Spät am Abend, nachdem er schon viele Stunden durch Berlin gelaufen ist, gehetzt, müde und mit stechenden Magenschmerzen, überquert Samir die Spree und der Blick fällt auf den „Molecule Man“ von Jonathan Borofsky. Die drei monumentalen, mit Löchern versetzten Alufiguren, die sich in dynamischer Schrittstellung in der Mitte treffen, lassen Samir erst recht verloren und abgekämpft aussehen.

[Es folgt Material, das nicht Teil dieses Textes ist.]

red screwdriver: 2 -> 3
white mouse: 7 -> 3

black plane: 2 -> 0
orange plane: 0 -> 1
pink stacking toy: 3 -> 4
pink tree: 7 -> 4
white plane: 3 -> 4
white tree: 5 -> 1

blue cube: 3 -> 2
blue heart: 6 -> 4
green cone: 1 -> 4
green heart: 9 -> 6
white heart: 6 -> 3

„Spielen Sie Ihre Rolle. Und spielen Sie sie gut“, warnt ihn sein Vorgesetzter, den er „außerplanmäßig“ in einem leeren Kinosaal trifft. Samir, Taxifahrer von Beruf, arbeitet als verdeckter Ermittler, aber ob er seine Rolle spielt oder gut spielt, ist nicht so klar – vielleicht nicht einmal ihm selbst. „Es ist wichtig, dass Sie zwischen denen und Ihnen sauber trennen“ ist noch so ein guter Rat. Dabei sind Samirs Verbindungen zu seinem früheren Leben längst abgerissen, seine Frau und seinen Sohn sieht er nicht mehr. Vielleicht ist er für den Tod eines Kindes verantwortlich, vielleicht ist sein Vater Palästinenser, vielleicht heißt er gar nicht Samir. Gewissheiten gibt es nicht.

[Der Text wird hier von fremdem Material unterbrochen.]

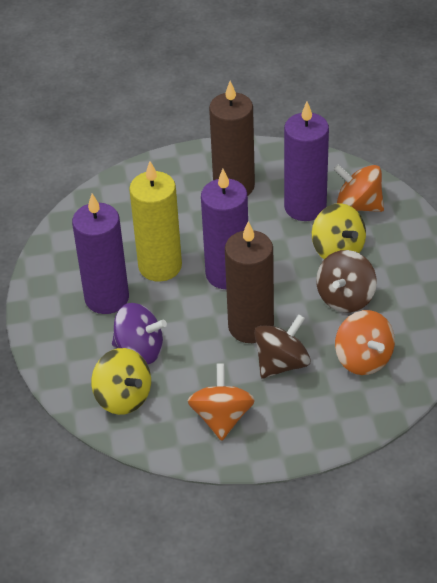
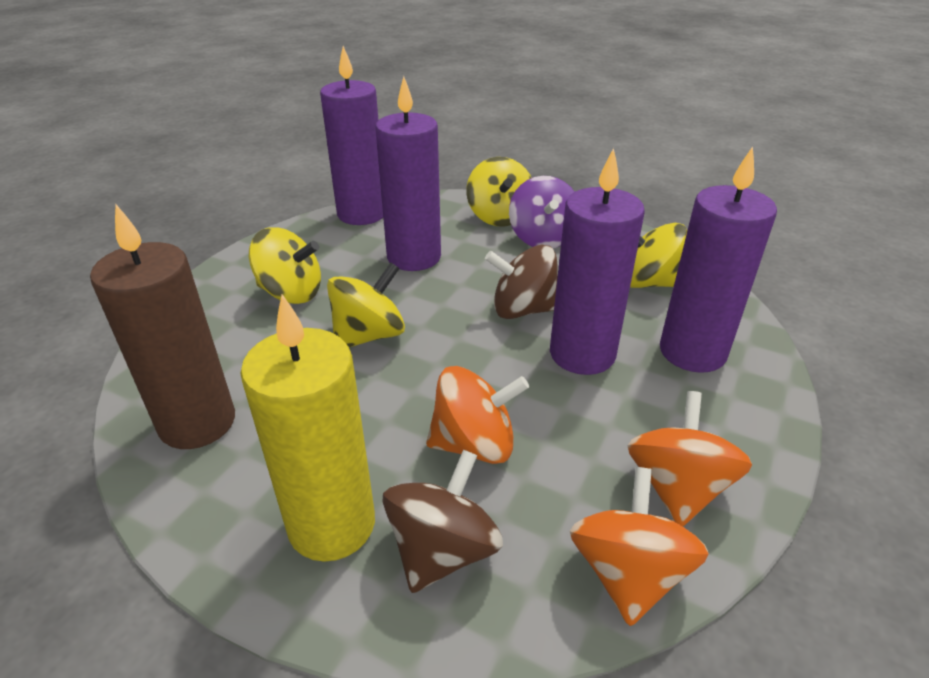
brown candle: 2 -> 1
purple candle: 3 -> 4
yellow spinning top: 2 -> 4

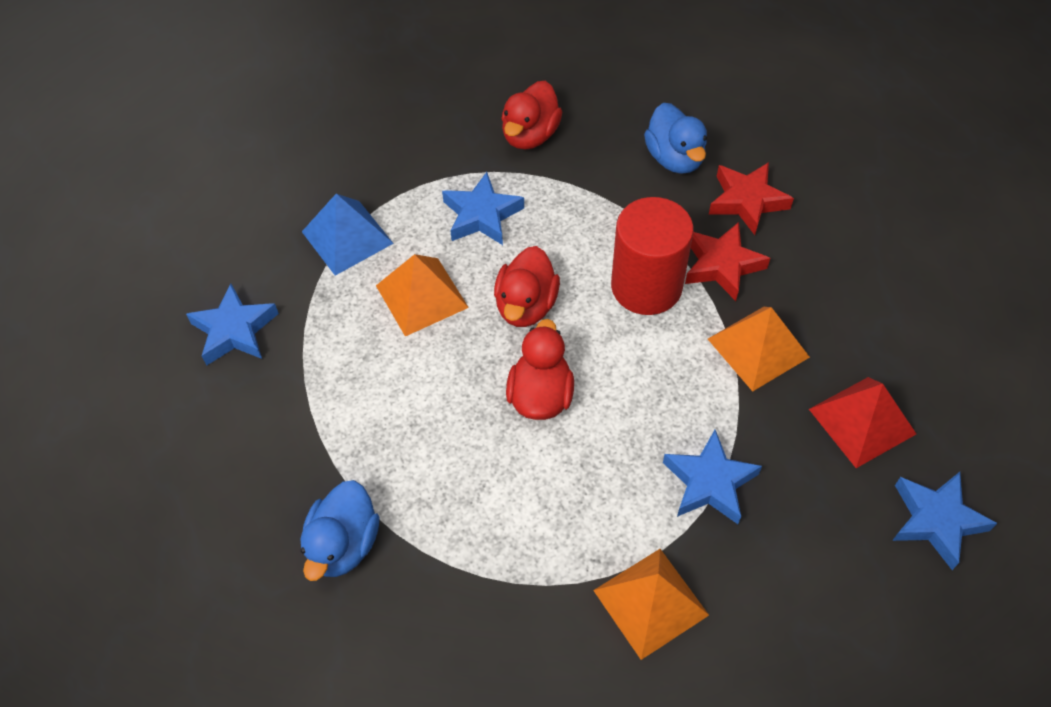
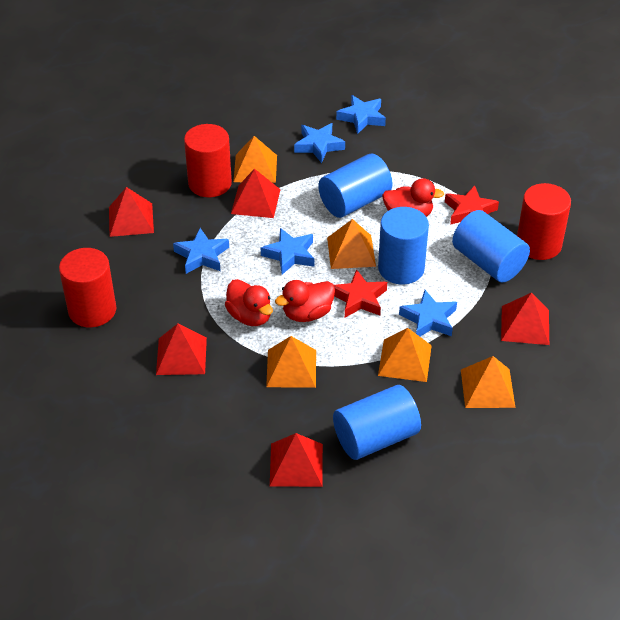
blue cylinder: 0 -> 4
blue duck: 2 -> 0
blue pyramid: 1 -> 0
blue star: 4 -> 5
orange pyramid: 3 -> 5
red cylinder: 1 -> 3
red pyramid: 1 -> 5

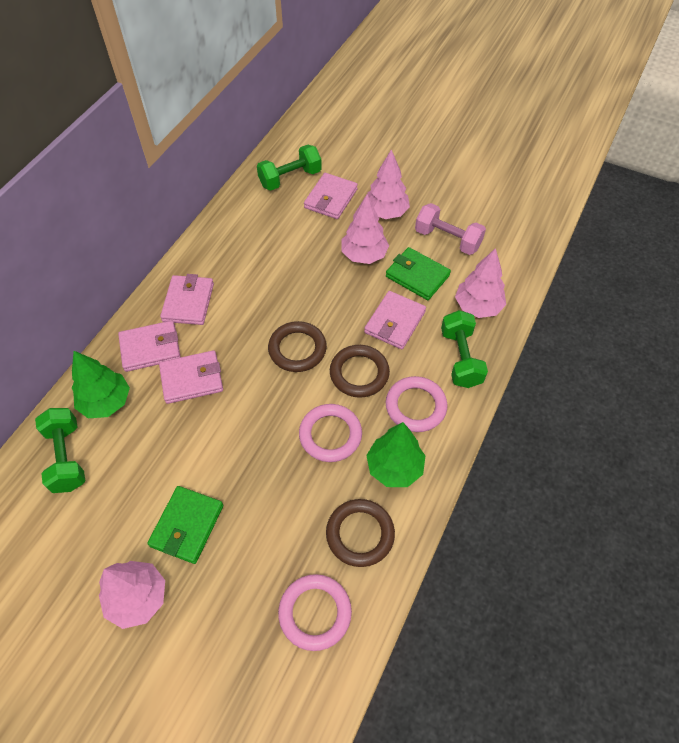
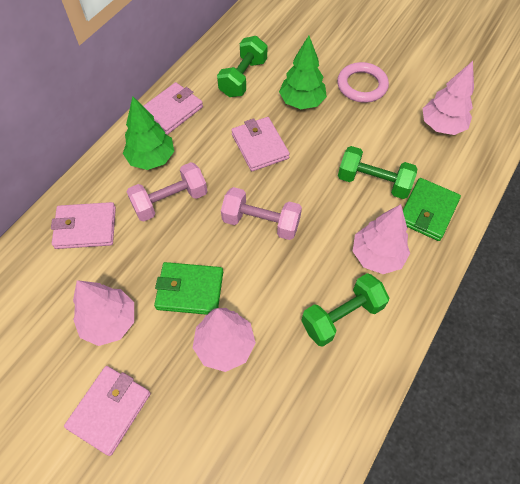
brown ring: 3 -> 0
pink dumbbell: 1 -> 2
pink ring: 3 -> 1
pink wallet: 5 -> 4

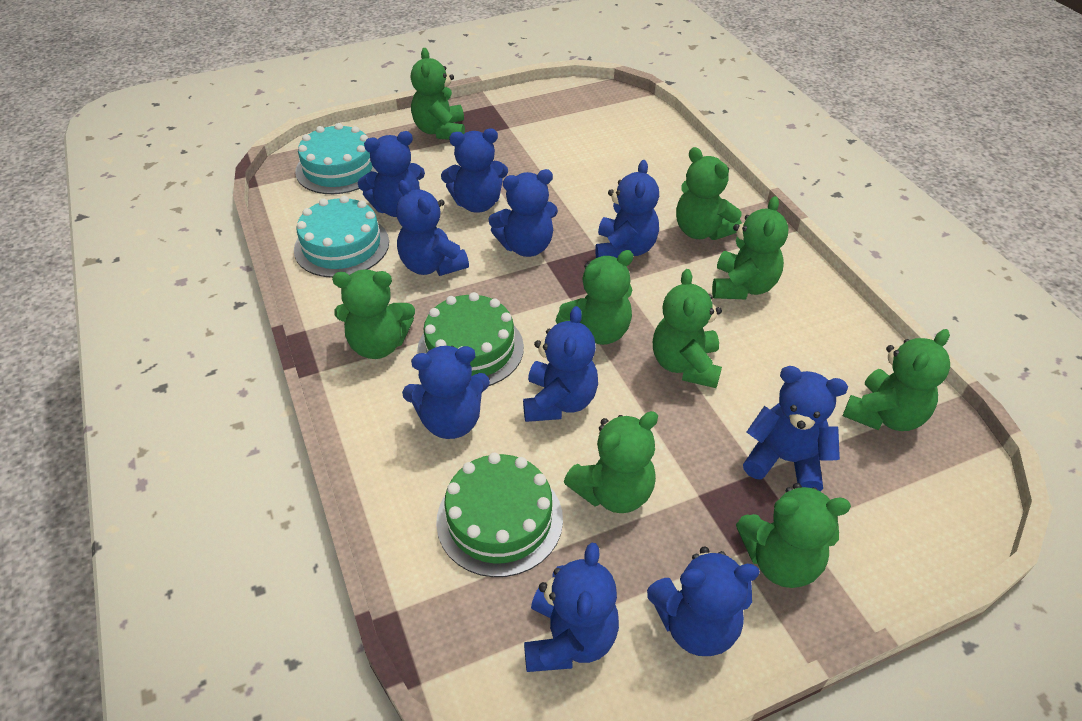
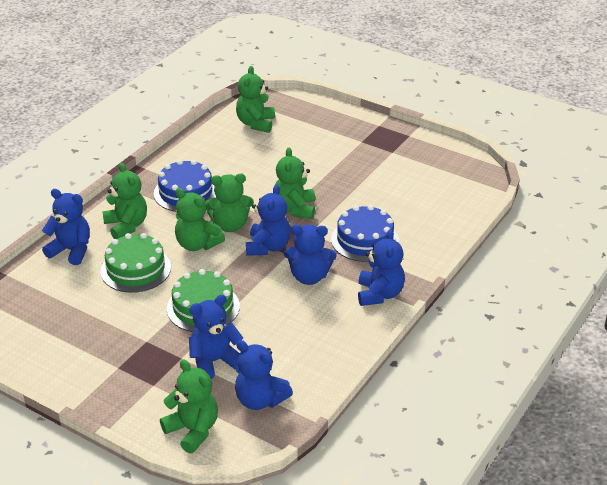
blue cake: 0 -> 2
blue teddy bear: 10 -> 6
green teddy bear: 9 -> 6
turquoise cake: 2 -> 0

Gewalt, Vernetzung und Pläne
Samir wittert eine drohende Gefahr, sucht Beweise und drängt sich, zu allem bereit, einem Mann auf, von dem es einmal heißt, er habe ein „verzerrtes Weltbild“. Das Szenario wird bewusst vage gehalten, die Rede ist von Gewalt, Vernetzung und Plänen. „Wir warten, bis die Gruppe bereit ist“, heißt es einmal, ein Begriff wie islamistischer Terror fällt jedoch nie. Als ein ominöser Fremder namens Henri auftaucht, ihm ein ramponiertes Handy in die Hand drückt und ihm in einem öffentlichen Bücherschrank ein zerfleddertes Buch mit einer verschlüsselten Nachricht hinterlässt, bekommt der Film etwas von einer Schnitzeljagd. Nicht immer ist transparent, was Genrezitat ist, was eine Behauptung, die die Inszenierung nicht ganz einlöst. Julius Schultheiß, Absolvent der Kunsthochschule in Kassel im Fach Film & Fernsehen, hatte einen „existentialistischen Film“ im Sinn.
„Monolith“, komprimiert auf eine Erzählzeit von 24 Stunden, ist von Nervosität und Stasis getragen, doch nicht immer übersetzen sich diese Energien in ein Spannungsverhältnis. Auch manche Stilmittel – etwa die wiederholten Zeitlupen – wirken ein wenig willkürlich. Übernächtigt, ein Verfolger, der durch fahrig beobachtende Kameraperspektiven gleichwohl selbst wie verfolgt wirkt, treibt es Samir durch die Stadt. Ständig klingelt das Handy und schickt ihn auf irgendeine Spur. Zwischen der angenommenen Rolle und seinem abgebrochenen Leben entgleitet ihm zunehmend die eigene Existenz.
Keine schöne Stadt
Nach seinem Debüt „Lotte“ (2016) hat der gebürtige Marburger Schultheiß erneut mit einem Mikrobudget in den Straßen von Berlin gedreht. „Monolith“, beim Festival Achtung Berlin mit dem Preis für den besten Spielfilm ausgezeichnet, entstand in nur zwölf Tagen, der Stil ist schroff und ruppig, die Schauplätze – Überführungen, Brücken, Parks, Hinterhöfe – laden nicht zum Verweilen ein. Berlin ist in „Monolith“ keine schöne Stadt.
Die Pflichtgebete des Islam geben dem Film – und der Figur – eine scheinbare Ordnung, das Morgengebet Fadschr, das Mittagsgebet Zuhr, Asr, das Nachmittagsgebet. Die Umstände, unter denen Samir betet, werden immer unwirtlicher, einmal bricht ein Anruf das Gebet ab, das nächste Mal nimmt er einen Fußabstreifer als Unterlage, nach Sonnenuntergang im Park kniet er sich auf die Jacke. Weiter als bis zum Abendgebet Maghrib kommt er nicht.